水森亜土「両手で絵を描くパフォーマンスは、お母ちゃんのアドバイスから。悲しいときはピンク色で絵を描いて。今はお風呂で歌を歌っているときが幸せ」
◆やっぱりお母ちゃんは強かったんだな 生まれは日本橋室町。メタンガスの泡がぶくぶく浮かぶ日本橋川を、お風呂に浸かりながらじっと眺めたりしてました。 お父ちゃんは建築家だったけど遊び人で、しょっちゅう女優の木暮実千代さんやお友達とマージャンやってて。お母ちゃんは画家で、趣味もたくさんあって、忙しい人だった。 私の絵を見て、「おまえの絵は根本的に間違ってる。手はあんなところから出ないわよ」とか、うるさいの。そう言われるとますます、「じゃあ、直すのはやめよう」と思っちゃう。絵なんだから、手は変なところから出たほうが面白いじゃない? 現実から離れられるのが絵のいいところだと思うから。 お母ちゃんには「おまえはヘンテコ」とよく言われて、でもほかにどうやったらいいかわかんなくて、ずっとヘンテコできたの。 高校を出た後、美大には全部落ちちゃって。行くとこがなかったとき、お母ちゃんがハワイに留学させてくれた。絵と音楽にたっぷり浸って楽しかったな。

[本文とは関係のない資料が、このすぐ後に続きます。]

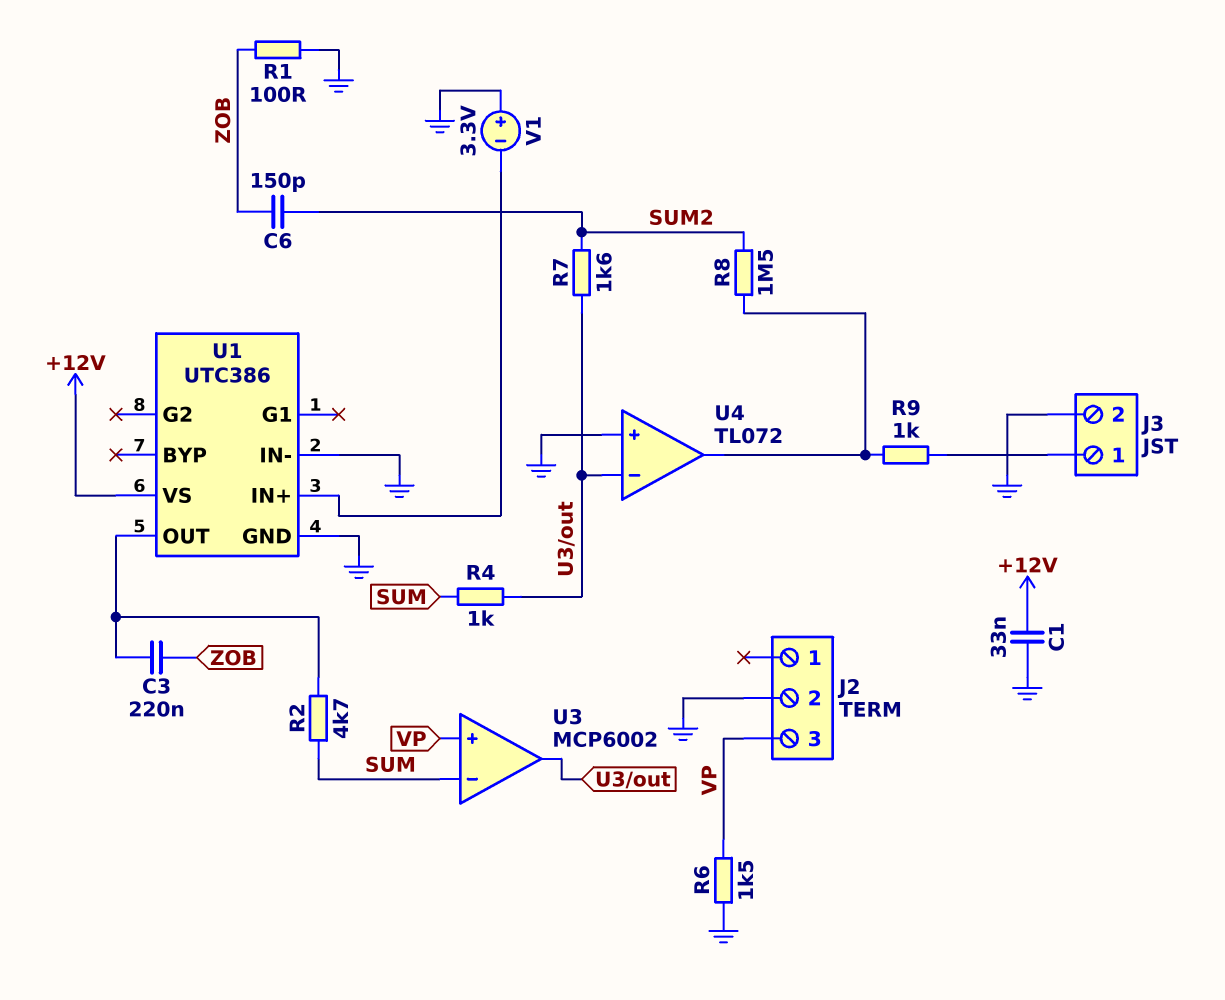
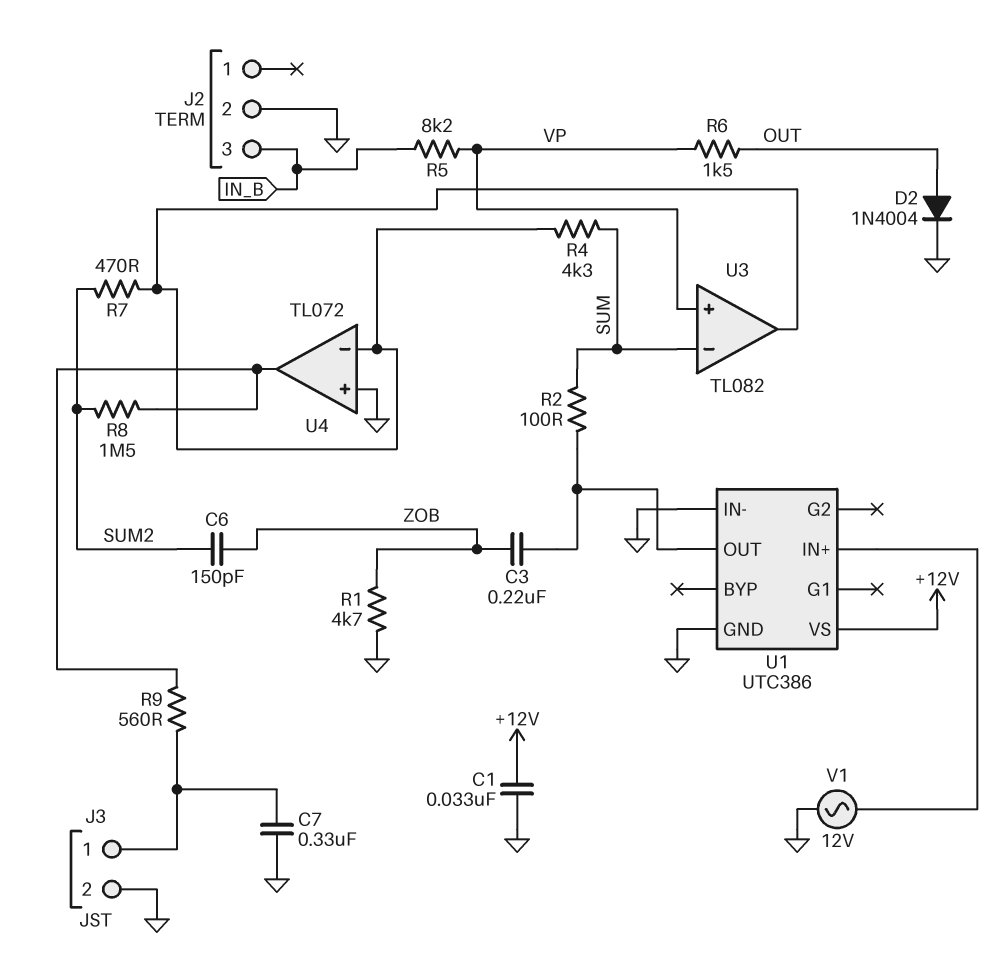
C7: none -> 330nF (GND, J3/1)
D2: none -> diode 1N4004 (A OUT, K GND)
J2 pin 3: VP -> IN_B
R1: 100 (GND, ZOB) -> 4.7k (GND, ZOB)
R2: 4.7k (SUM, U1/OUT) -> 100 (SUM, U1/OUT)
R4: 1k (SUM, U3/out) -> 4.3k (SUM, U3/out)
R5: none -> 8.2k (IN_B, VP)
R6: 1.5k (GND, VP) -> 1.5k (OUT, VP)
R7: 1.6k (SUM2, U3/out) -> 470 (SUM2, U3/out)
R9: 1k (J3/1, U4/out) -> 560 (J3/1, U4/out)
U3: MCP6002 -> TL082
V1: 3.3V (plus GND, minus U1/IN+) -> AC 12V (GND, U1/IN+)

それから日本に帰ってきて、テレビで歌いながら絵を描くお仕事を始めたんだけど、これもお母ちゃんのおかげで。 オーディションを前に、「おまえね、美大出のすごい人は大勢いるんだから。人前で描くときは人と同じことをしちゃダメだよ。ちょっと工夫して、違うことやんな」ってアドバイスくれて、両手で絵を描くパフォーマンスを思いついたの。 私は左利きで、子どもの頃に矯正されたから、両方使える。ズボンの7つのポケットにいろんなペンやカラースプレーを入れて、一曲歌う間に透明なアクリル板に両手で絵を描いていくの。 歌いながら描くと口の中にカラースプレーが入ったりしたけど、子どもたちとはしゃいでできたから楽しかったな。あの番組には10年以上出演しました。 その頃は、収録帰りにお買い物するのも好きだった。香水や布地を買ったり、ダンス衣装のお店で、「バレリーナになりたいなぁ」って妄想したり。お買い物の後はちっちゃなラーメン屋でお腹いっぱい食べると、幸せになった。 一番落ち込んだのは、お母ちゃんが死んだとき。私が劇作家(故・里吉しげみさん)と結婚して、お芝居に出ていた頃、銀座の博品館劇場での公演中に亡くなって。舞台は何日も続いたけど、悲しすぎて、台詞を全部忘れちゃったりも。半年くらい、どこに行ってもメソメソしてた。 そのときも、音楽にはずいぶん助けてもらったなぁ。ジャズ歌手として脂の乗っていた時期だったので、歌を何十曲と覚えなきゃいけなくて。忙しかったから、落ち込んでる場合じゃないっていうのもあったかも。 お母ちゃんが亡くなってから、お父ちゃんはよくうちに来て徹夜でマージャンをしてた。気を紛らわせたかったんじゃないかな。昔から知ってる吉行淳之介さんや色川武大さんが、マージャンにつきあってくれてた。 でもね、男はかわいそうよね。悲しみのこらえ方が下手というか。お母ちゃんはそういうとき、ひとりで絵を描いたりお花を活けたりして心を慰めてた。お母ちゃんは強かったんだな。